Of course, by this point, you might have figured out, "Hey, smartass, Windsor's best NHL draft prospect, Ryan Ellis, was born Jan. 3! Doesn't that blow the theory out of the water?"

Ellis, who just became the 20th player to win a world junior gold medal and a Memorial Cup in the same season, is an outlier. Concerns about his size (5-foot-10, 173 lbs.) led to the offensive defenceman slipping through the entire first round in the 2007 OHL draft before Windsor snapped him up in the second. If you read the feature story Sun Media's Ryan Pyette wrote about Ellis ahead of today's game, you see traces of that "ten thousand hours" theory:
" 'I was constantly shooting pucks,' Windsor Spitfires star defenceman Ryan Ellis said of growing up in Freelton, Ont., near Hamilton. 'We had a (white) garage door my dad tried to repair a million times. But it didn't work. There was really nothing left of it. It had brick in the middle but it just covered the net.

" 'I basically destroyed the door.'

"... Boughner remembers, a couple of years ago, pulling into the Ellis driveway to interview the Spitfires' potential draft pick. He saw the garage door with the terrible dents.

" 'Warren (GM Warren Rychel) said I have to see this kid play and after I did, I went to meet him,' Boughner said. 'You watch him knock down bouncing pucks at the blue line and he has the most unbelievable hand-eye co-ordination I've ever seen. It's innate talent, but he works harder than anyone at it. He shoots a ton of pucks. In the games, he doesn't shoot enough for my liking. I'm always on him to shoot more.' "
You know the rest of the story. Ellis scored the sealer today, the fourth goal in a 4-1 win, on a slapshot from the point after some nice work along the end boards by the November baby, Taylor Hall.

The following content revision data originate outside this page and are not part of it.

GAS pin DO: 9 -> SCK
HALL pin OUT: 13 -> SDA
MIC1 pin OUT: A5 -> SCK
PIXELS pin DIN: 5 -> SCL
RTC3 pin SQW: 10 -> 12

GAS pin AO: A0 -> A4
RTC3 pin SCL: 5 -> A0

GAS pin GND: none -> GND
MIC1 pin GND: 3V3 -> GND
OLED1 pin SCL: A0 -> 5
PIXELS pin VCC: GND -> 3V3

Obviously, junior teams should not draft or trade based on birthdates. Maybe they should use it a check when they try gauge the upside of a 15- or 16-year-old player. (Oddly enough, the Belleville Bulls are losing P.K. Subban, who went from sixth-round pick in the OHL to a top prospect for the Montreal Canadiens and a two-time world junior defenceman. Subban's birthday? May 13, making him another second-quarter player.)

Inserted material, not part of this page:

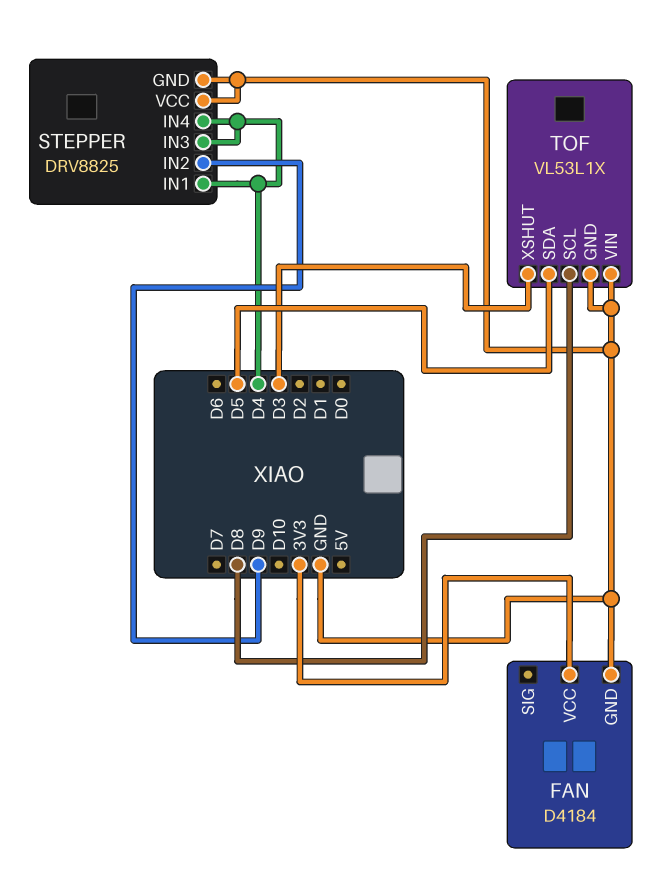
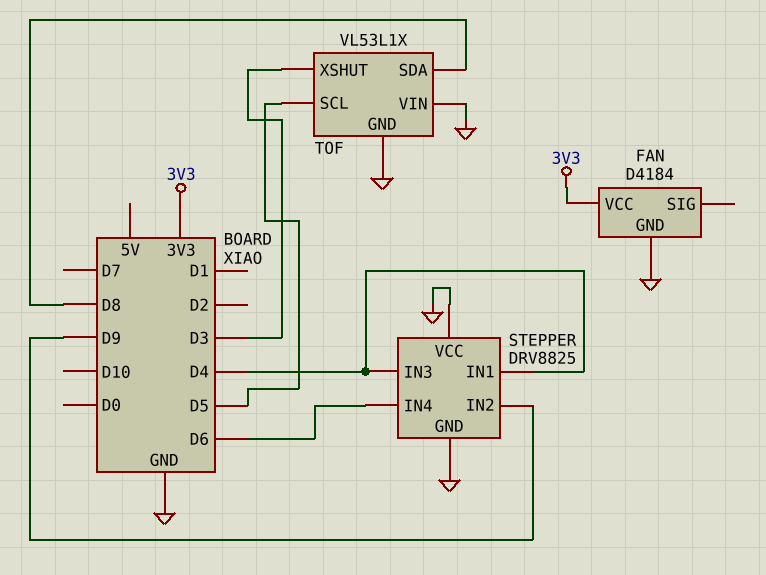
STEPPER pin IN4: D4 -> D6
TOF pin SCL: D8 -> D5
TOF pin SDA: D5 -> D8

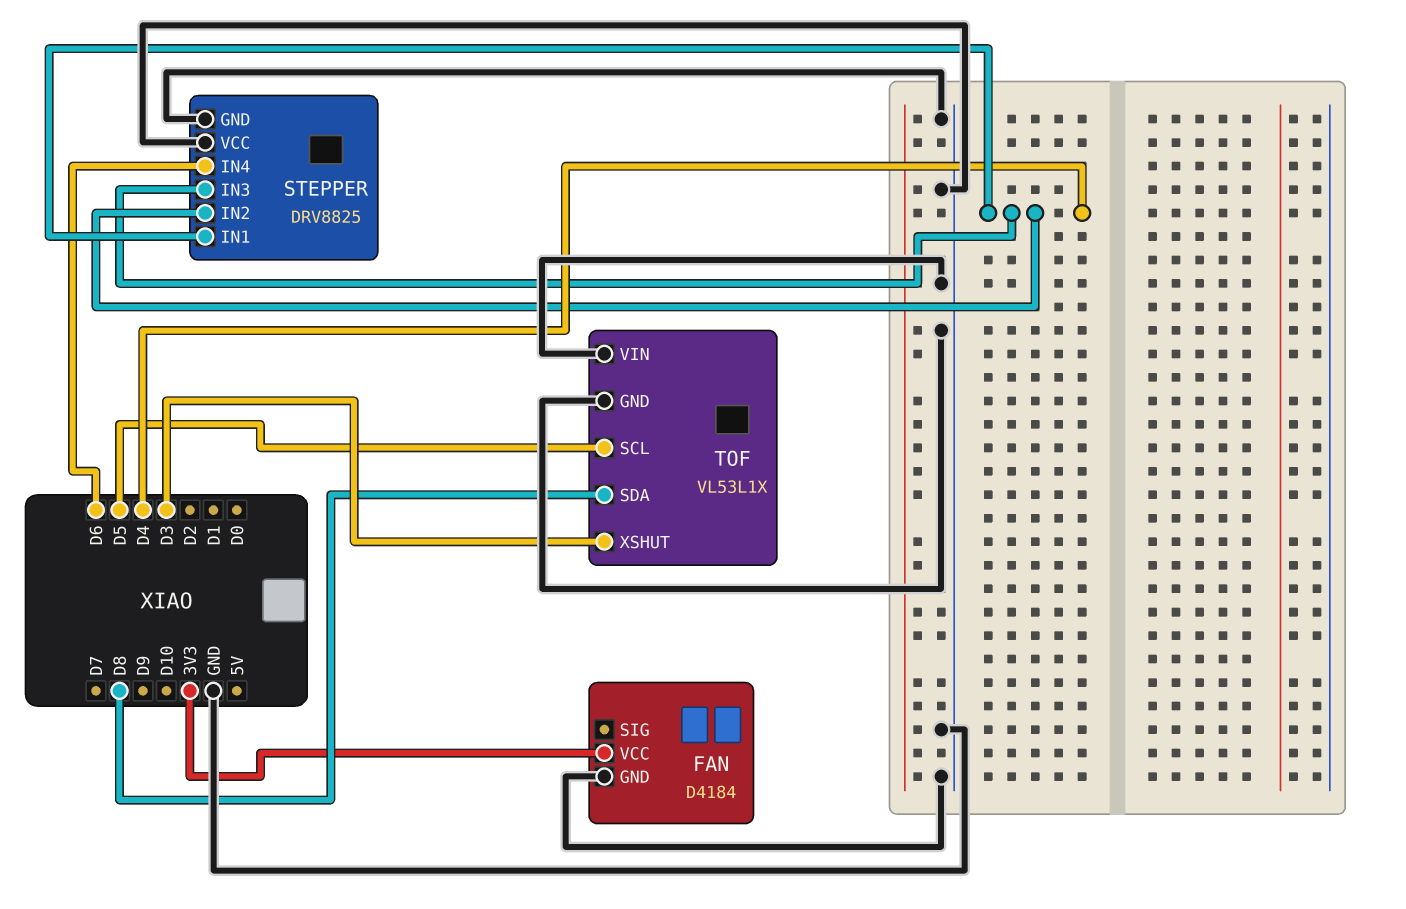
STEPPER pin IN2: D9 -> D4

All this might go to show is how well each team stickhandles around a built-in bias in hockey toward players born in January, February and March. It might show how well teams do with evaluating a player who is not a finished OHL-ready product at age 16, which is almost every player.

It is interesting if you look at the birthdates of players on an also-ran team. Selecting one at random ... the Kingston Frontenacs.

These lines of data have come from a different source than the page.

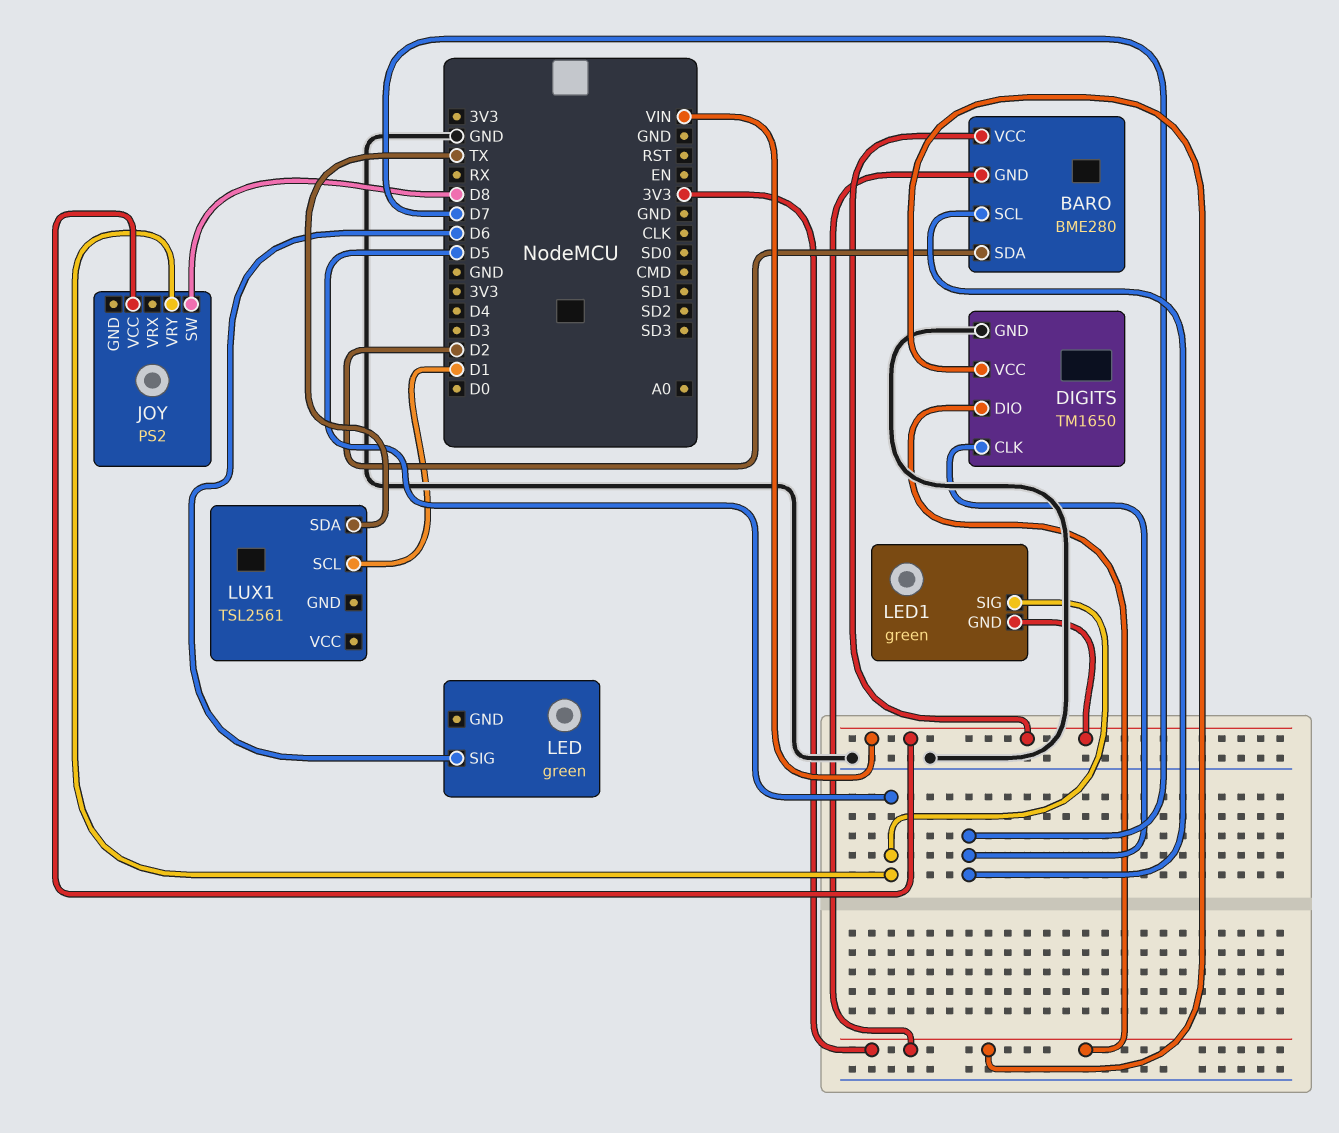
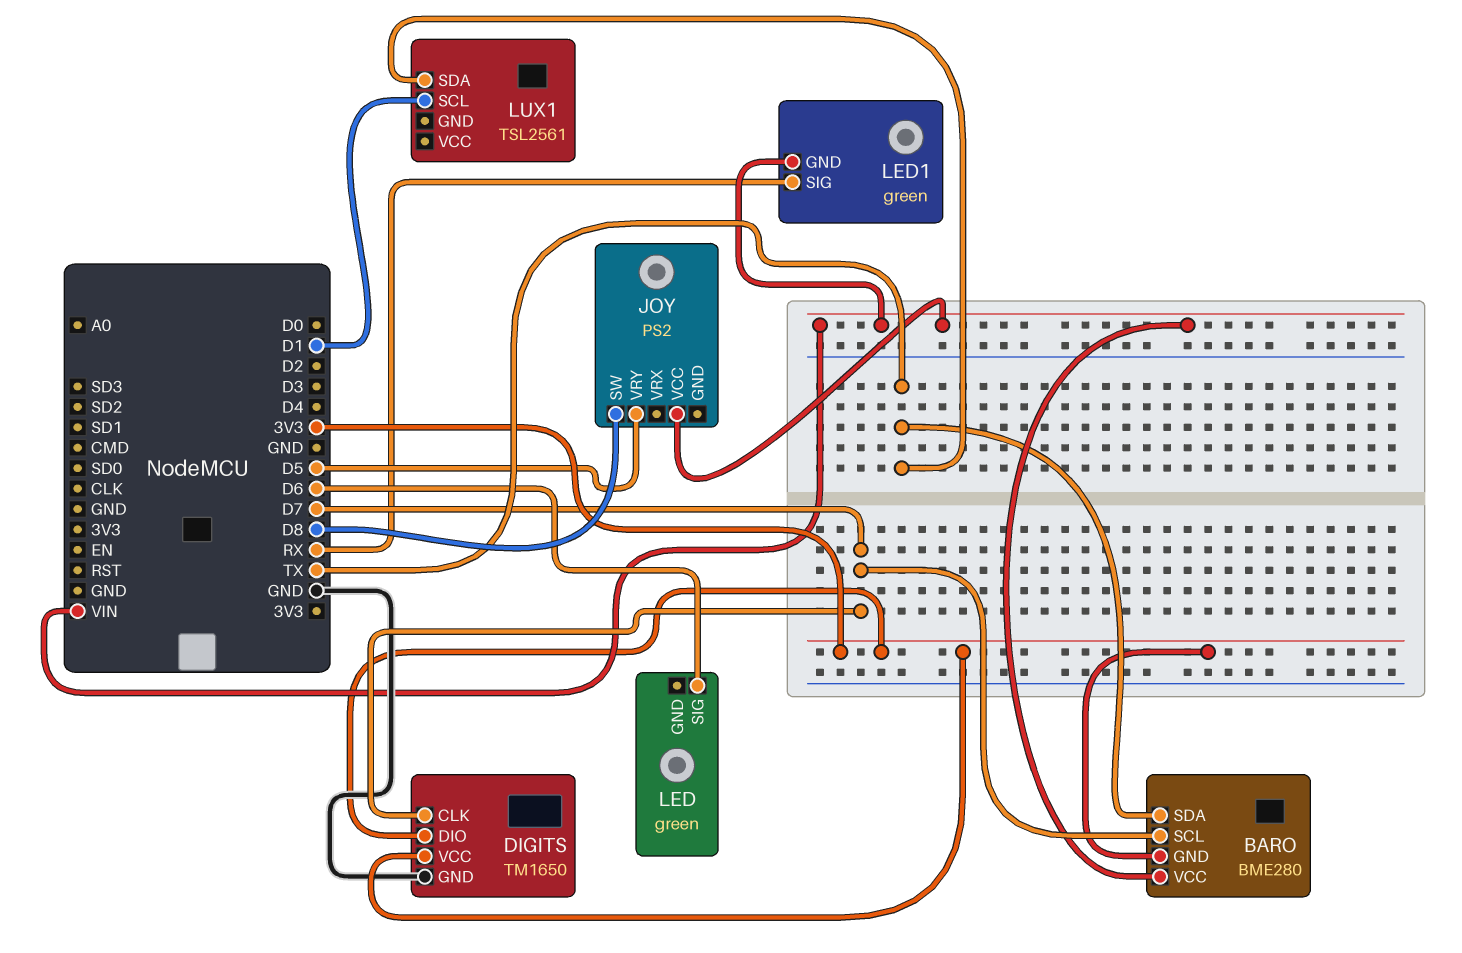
BARO pin SDA: D2 -> TX
LED1 pin SIG: D5 -> RX

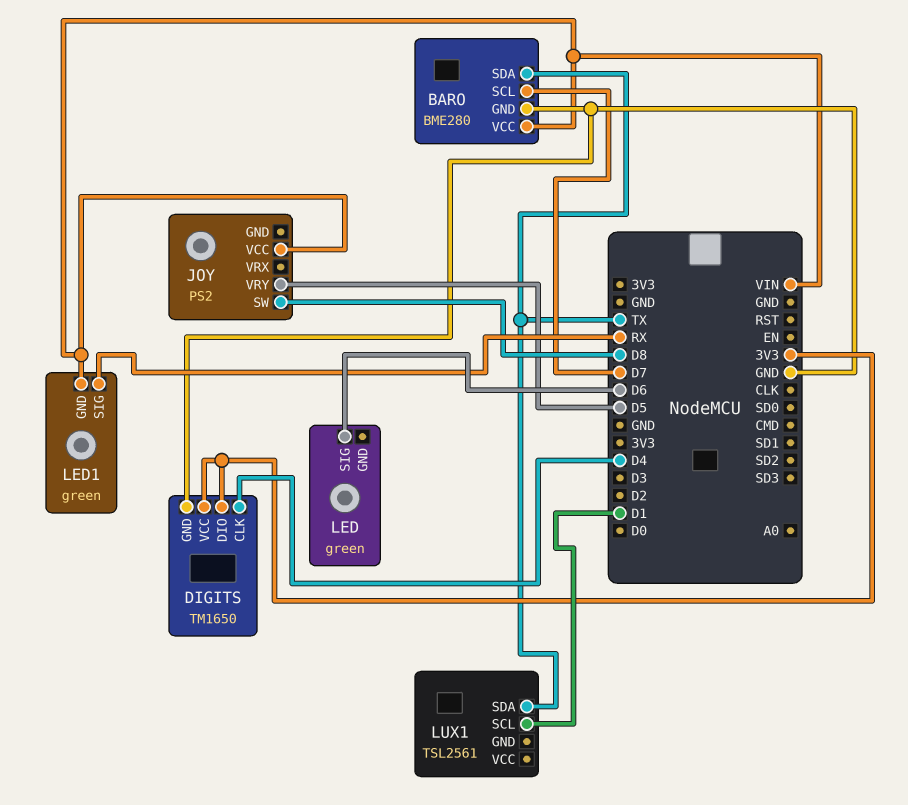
BARO pin GND: 3V3 -> GND
DIGITS pin CLK: D7 -> D4

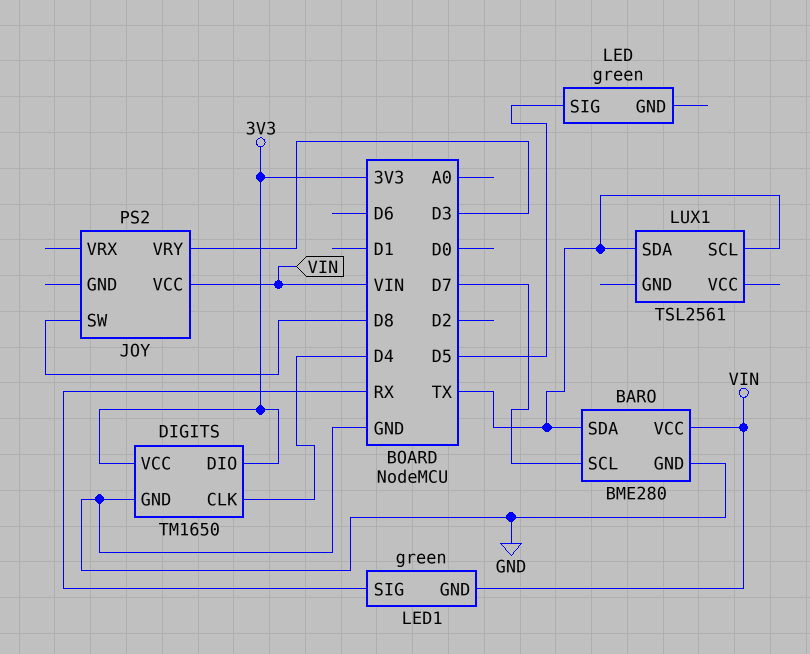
JOY pin VRY: D5 -> D3
LED pin SIG: D6 -> D5
LUX1 pin SCL: D1 -> TX

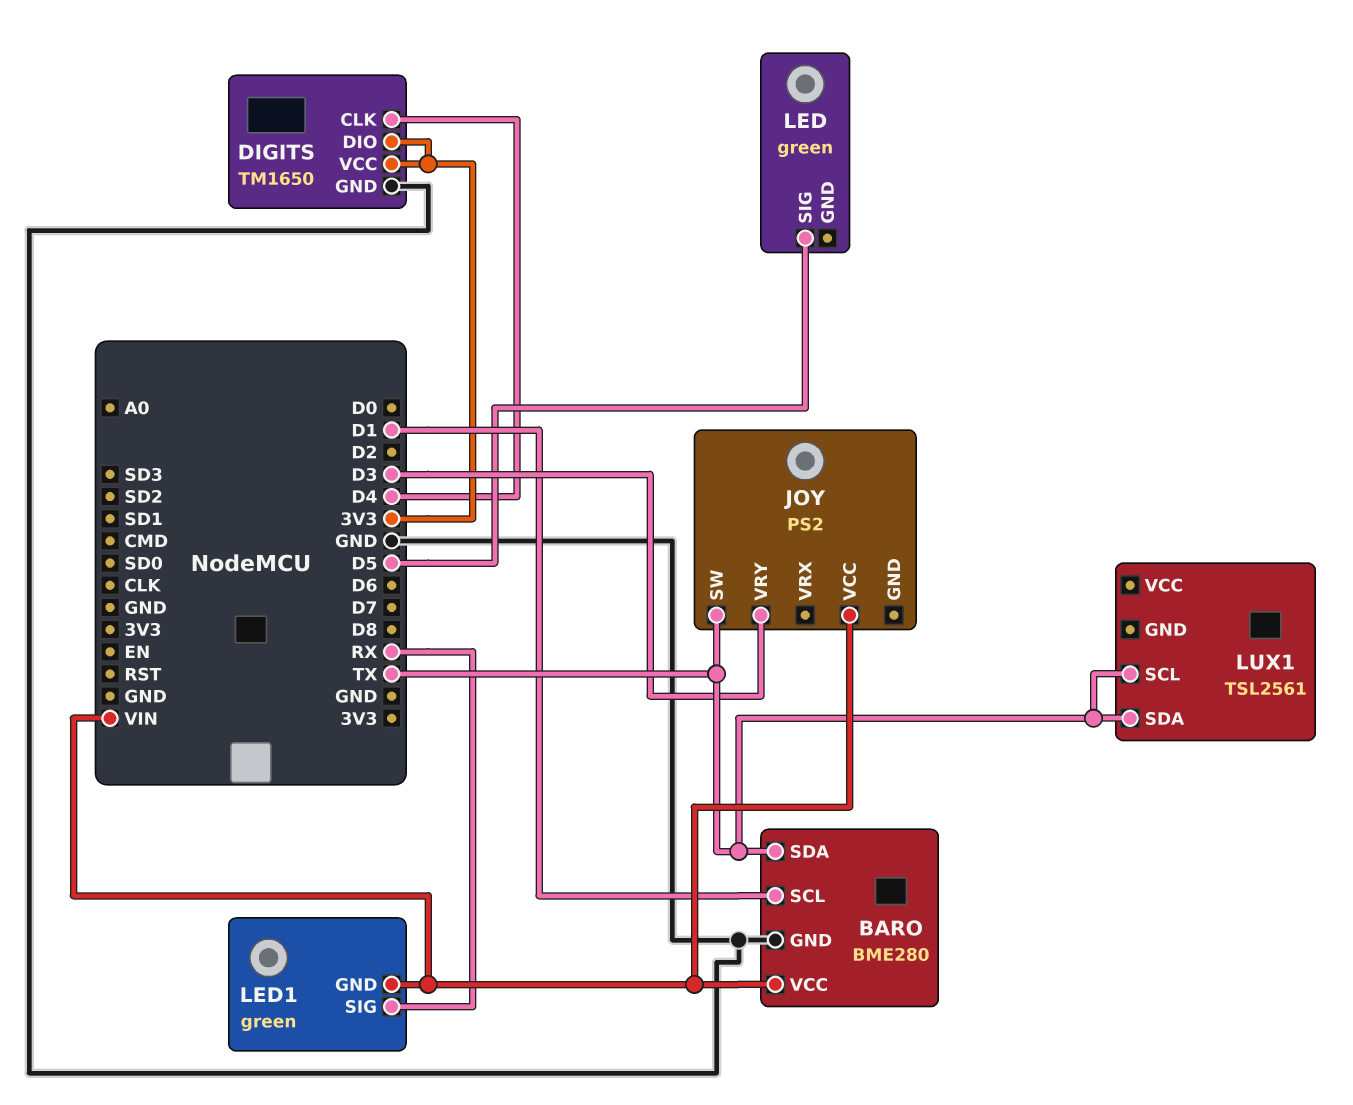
BARO pin SCL: D7 -> D1
JOY pin SW: D8 -> TX

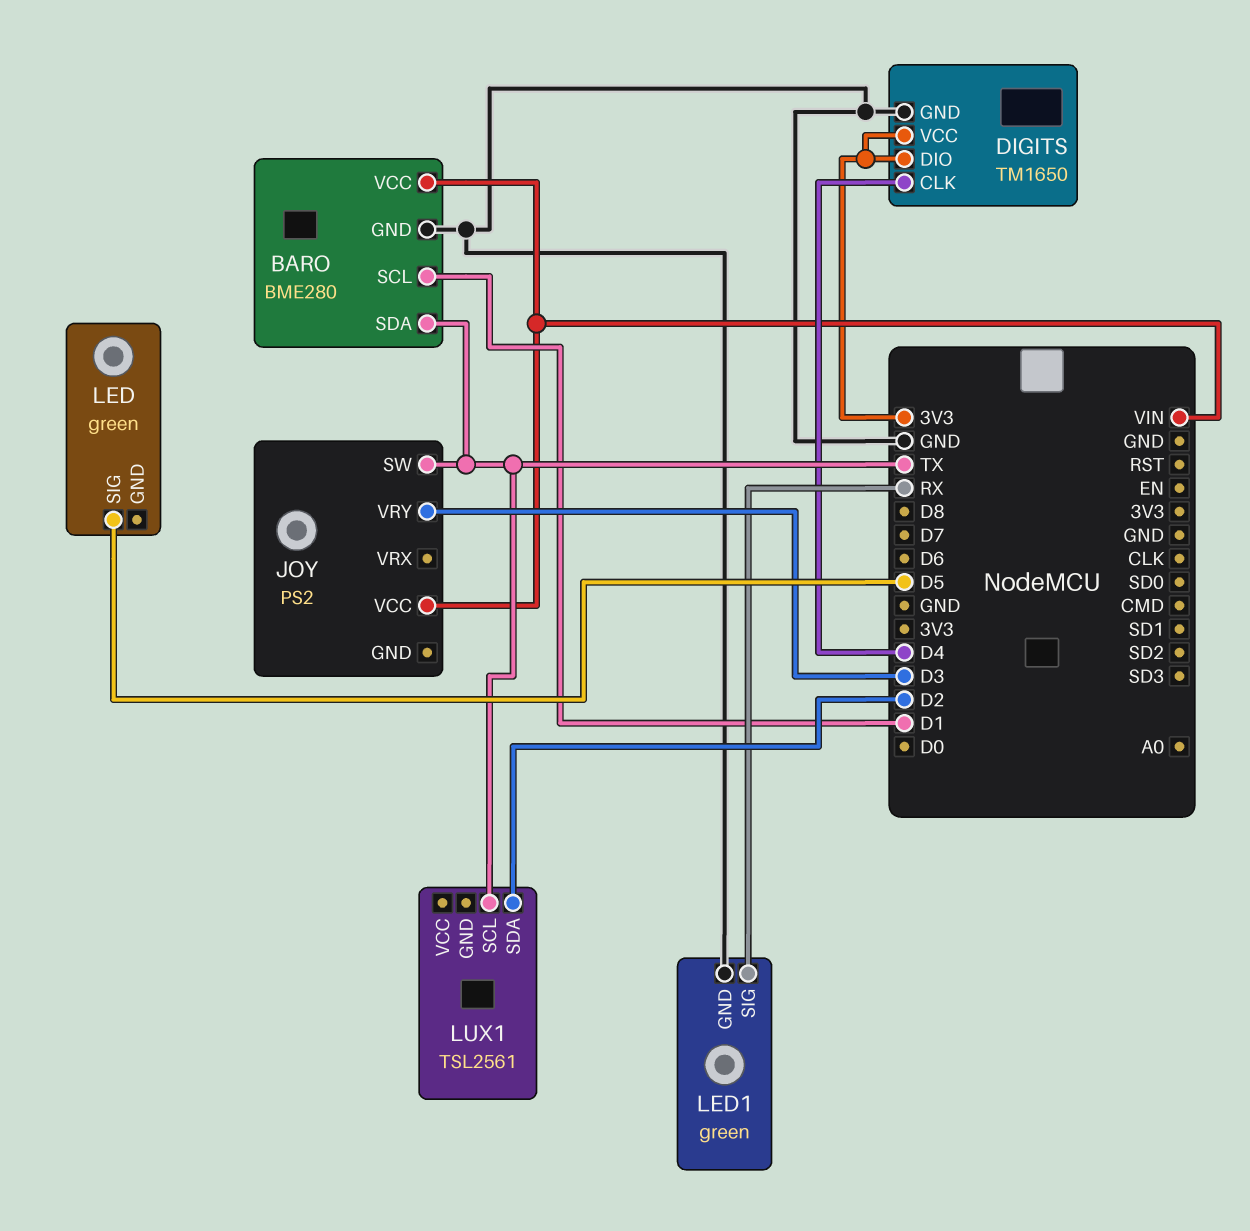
LED1 pin GND: VIN -> GND
LUX1 pin SDA: TX -> D2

It turns out the Frontenacs are absolutely top-heavy with January, February and March birthdates, 12 in total. In the 2007 OHL priority selection, they didn't take a single player born between July 1-Dec. 31. Coincidentally or not, the only selections from that '07 draft who have panned out were the first two picks, forward Ethan Werek (June 7) and d-man Taylor Doherty (March 2). Doherty is coming off a disappointing second season, but will get drafted into the NHL because teams can't teach size (6-foot-8, 220 lbs. give or take).

Only two players on this past season's team, defenceman Brian Lashoff (July 16, 1990) and winger George Lovatsis (Nov. 30, 1989), were born in the second half of the year. Lashoff ended up being signed by the Detroit Red Wings after being passed over in the 2008 NHL draft, which makes him a late bloomer. Lovatsis proved to be a fan favourite last season. They were, on balance, decent additions.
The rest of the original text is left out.